El Parlamento se transformaría en un “órgano corporativo” integrado por “hombres mezquinos y mediocres” perdiendo así el Parlamento su función de seleccionar a los dirigentes políticos. Dice Weber: “el parlamento debe reconocer la carta magna de la democracia: el derecho a la elección directa del jefe”. En primer lugar, entonces, la democracia debe contar con un jefe cuya fuente de legitimidad sea el propio pueblo. Pero Weber avanza mucho más en ese artículo, expresa: “un presidente electo por el pueblo que sea el jefe del poder ejecutivo, del aparato de control administrativo y que posea el derecho a un eventual veto suspensivo y el poder de disolver el parlamento, además de estar autorizado a convocar a un plebiscito, representa el baluarte de la auténtica democracia, que no significa impotente renuncia ante la confusión, sino sumisión a un jefe elegido por ella misma”. Podría pensarse que la elección popular directa de un jefe-presidente, no implica mayores modificaciones de sus ideas proparlamentarias. No parece que sea así. En primer lugar el pueblo que sólo “piensa hasta pasado mañana” (en el marco de sus ideas parlamentarias), aparece revalorizado en su elección del jefe. El presidente-jefe, se impone sobre el parlamento al cual puede disolver y comanda la burocracia. Está ubicado en la cúspide del poder. El cuadro de este nuevo esquema de gobierno sería: la legitimidad del sistema ubicada en el Presidente elegido directamente por las masas; su eficacia en el poder que reviste y que le otorga el apoyo popular, y en la conducción suprema de la burocracia; la estabilidad garantizada a través del presidente que no necesita el acuerdo de los partidos ni del Parlamento y, por tanto, no le afectarían las rupturas de coaliciones partidarias.

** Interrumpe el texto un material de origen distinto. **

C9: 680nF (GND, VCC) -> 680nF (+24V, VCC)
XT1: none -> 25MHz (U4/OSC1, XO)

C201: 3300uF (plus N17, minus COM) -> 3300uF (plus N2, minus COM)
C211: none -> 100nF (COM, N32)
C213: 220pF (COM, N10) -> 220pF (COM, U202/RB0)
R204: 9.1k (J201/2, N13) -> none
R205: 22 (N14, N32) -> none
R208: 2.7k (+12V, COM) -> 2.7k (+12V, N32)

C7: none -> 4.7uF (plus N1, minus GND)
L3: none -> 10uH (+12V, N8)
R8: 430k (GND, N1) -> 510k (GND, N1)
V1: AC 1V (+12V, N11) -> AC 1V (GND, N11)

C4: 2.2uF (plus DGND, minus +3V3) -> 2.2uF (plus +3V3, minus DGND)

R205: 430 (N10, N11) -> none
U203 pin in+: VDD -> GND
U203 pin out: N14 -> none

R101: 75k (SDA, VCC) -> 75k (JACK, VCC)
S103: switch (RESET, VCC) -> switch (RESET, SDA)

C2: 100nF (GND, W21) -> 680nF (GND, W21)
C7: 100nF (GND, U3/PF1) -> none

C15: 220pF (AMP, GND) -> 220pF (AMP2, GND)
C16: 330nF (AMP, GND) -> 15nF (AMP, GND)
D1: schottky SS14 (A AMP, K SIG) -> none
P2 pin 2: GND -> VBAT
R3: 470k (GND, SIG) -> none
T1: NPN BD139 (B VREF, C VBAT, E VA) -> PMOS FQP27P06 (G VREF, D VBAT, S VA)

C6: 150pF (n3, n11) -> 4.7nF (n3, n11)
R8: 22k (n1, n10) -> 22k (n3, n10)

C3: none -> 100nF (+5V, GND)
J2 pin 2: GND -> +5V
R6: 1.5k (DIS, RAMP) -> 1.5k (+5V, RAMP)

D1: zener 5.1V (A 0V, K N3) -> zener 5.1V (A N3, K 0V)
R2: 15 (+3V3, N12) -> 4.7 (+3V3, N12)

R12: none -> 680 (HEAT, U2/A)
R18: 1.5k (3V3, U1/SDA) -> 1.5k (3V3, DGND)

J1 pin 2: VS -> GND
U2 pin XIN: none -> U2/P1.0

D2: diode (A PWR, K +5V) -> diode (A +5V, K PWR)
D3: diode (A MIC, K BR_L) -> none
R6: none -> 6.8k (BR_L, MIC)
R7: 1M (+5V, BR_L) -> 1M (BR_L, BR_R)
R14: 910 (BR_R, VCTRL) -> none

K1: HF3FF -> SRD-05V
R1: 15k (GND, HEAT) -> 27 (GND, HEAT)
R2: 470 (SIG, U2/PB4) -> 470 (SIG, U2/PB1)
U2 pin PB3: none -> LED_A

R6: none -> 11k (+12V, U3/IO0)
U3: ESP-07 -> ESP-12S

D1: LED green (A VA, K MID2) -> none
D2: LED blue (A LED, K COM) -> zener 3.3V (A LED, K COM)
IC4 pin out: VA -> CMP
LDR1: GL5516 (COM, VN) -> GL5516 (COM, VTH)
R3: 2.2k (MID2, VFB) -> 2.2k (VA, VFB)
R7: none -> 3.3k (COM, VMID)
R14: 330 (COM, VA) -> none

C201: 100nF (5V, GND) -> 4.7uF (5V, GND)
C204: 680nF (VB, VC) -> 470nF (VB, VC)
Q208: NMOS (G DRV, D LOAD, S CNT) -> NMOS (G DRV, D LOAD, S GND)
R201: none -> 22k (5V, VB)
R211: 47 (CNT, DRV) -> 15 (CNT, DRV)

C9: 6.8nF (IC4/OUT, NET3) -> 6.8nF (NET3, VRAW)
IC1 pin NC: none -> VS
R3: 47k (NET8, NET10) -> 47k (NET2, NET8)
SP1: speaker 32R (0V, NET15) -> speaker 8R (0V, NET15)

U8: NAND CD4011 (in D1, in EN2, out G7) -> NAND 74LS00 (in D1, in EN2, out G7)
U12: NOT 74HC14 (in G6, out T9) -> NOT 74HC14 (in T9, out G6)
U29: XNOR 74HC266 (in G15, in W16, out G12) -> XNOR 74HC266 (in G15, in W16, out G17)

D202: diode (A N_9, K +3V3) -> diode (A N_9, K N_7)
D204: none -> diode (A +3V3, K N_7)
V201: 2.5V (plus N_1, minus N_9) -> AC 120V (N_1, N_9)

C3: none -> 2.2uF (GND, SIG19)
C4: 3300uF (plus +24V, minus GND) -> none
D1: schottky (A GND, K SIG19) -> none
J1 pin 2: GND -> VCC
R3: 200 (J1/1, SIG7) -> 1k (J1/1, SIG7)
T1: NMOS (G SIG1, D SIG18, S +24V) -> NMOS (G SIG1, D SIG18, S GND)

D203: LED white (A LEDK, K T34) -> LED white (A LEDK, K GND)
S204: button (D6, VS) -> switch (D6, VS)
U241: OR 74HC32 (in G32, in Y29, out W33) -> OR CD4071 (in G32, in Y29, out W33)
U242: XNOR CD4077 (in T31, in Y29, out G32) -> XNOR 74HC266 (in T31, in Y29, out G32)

Los actores políticos principales que tejen el juego institucional son: el jefe y las masas; los actores políticos relegados: el Parlamento que debe perder poder y la burocracia que debe ser comandada por el jefe; y el actor político temido: el partido político. Si el parlamentarismo era un esquema que atenuaría el peligro del “fuerte predominio en la política de los elementos emocionales”, la forma plebiscitaria llamada “auténtica democracia” contendrá fuertes elementos “emotivos”. No se trata por lo tanto de un esquema mixto, sino de dos arquitecturas distintas –sobre todo si consideramos el texto de “El Presidente del Reich”-, conformadas, eso sí, con las mismas piezas (por ejemplo, en el modelo plebiscitario no desaparecen ni el Parlamento ni los partidos políticos). Y a ese cuadro debería añadirse las consideraciones del autor sobre determinados atributos de la dominación carismática -vistos anteriormente- sobre los cuadros administrativos y la justicia. El planteo de democracia plebiscitaria que hará finalmente Weber tiene como destinatario a Alemania y esto por su especial situación. En primer lugar, la tradición política de un Parlamento prácticamente inexistente y una burocracia muy profesionalizada, en segundo lugar la situación de crisis y el contexto de emergencia que implicó la Gran Guerra y la necesidad de un nuevo orden político para Alemania, y en tercer lugar lo que cabría esperar del estado en que partiría la reconstrucción política alemana: ausencia de políticos profesionales de vocación, probable dictadura del “populacho”, parlamento dócil e ineficiente para la selección de los dirigentes, partidos políticos representantes del viejo orden. Ante tal contexto, ni el gobierno colegiado ni el jefe elegido por el Parlamento eran salidas viables para recuperar la economía alemana y construir una “democracia progresista (económica y política)”. La conjunción presidente-masas sería un contrapeso a la primacía de los notables y a un probable Parlamento corporativo. La presidencia serviría como base de unidad del Reich contra las tendencias particularistas. Base política fuerte y estable que requeriría, además, la colaboración comprometida de los empresarios y la burguesía económica”.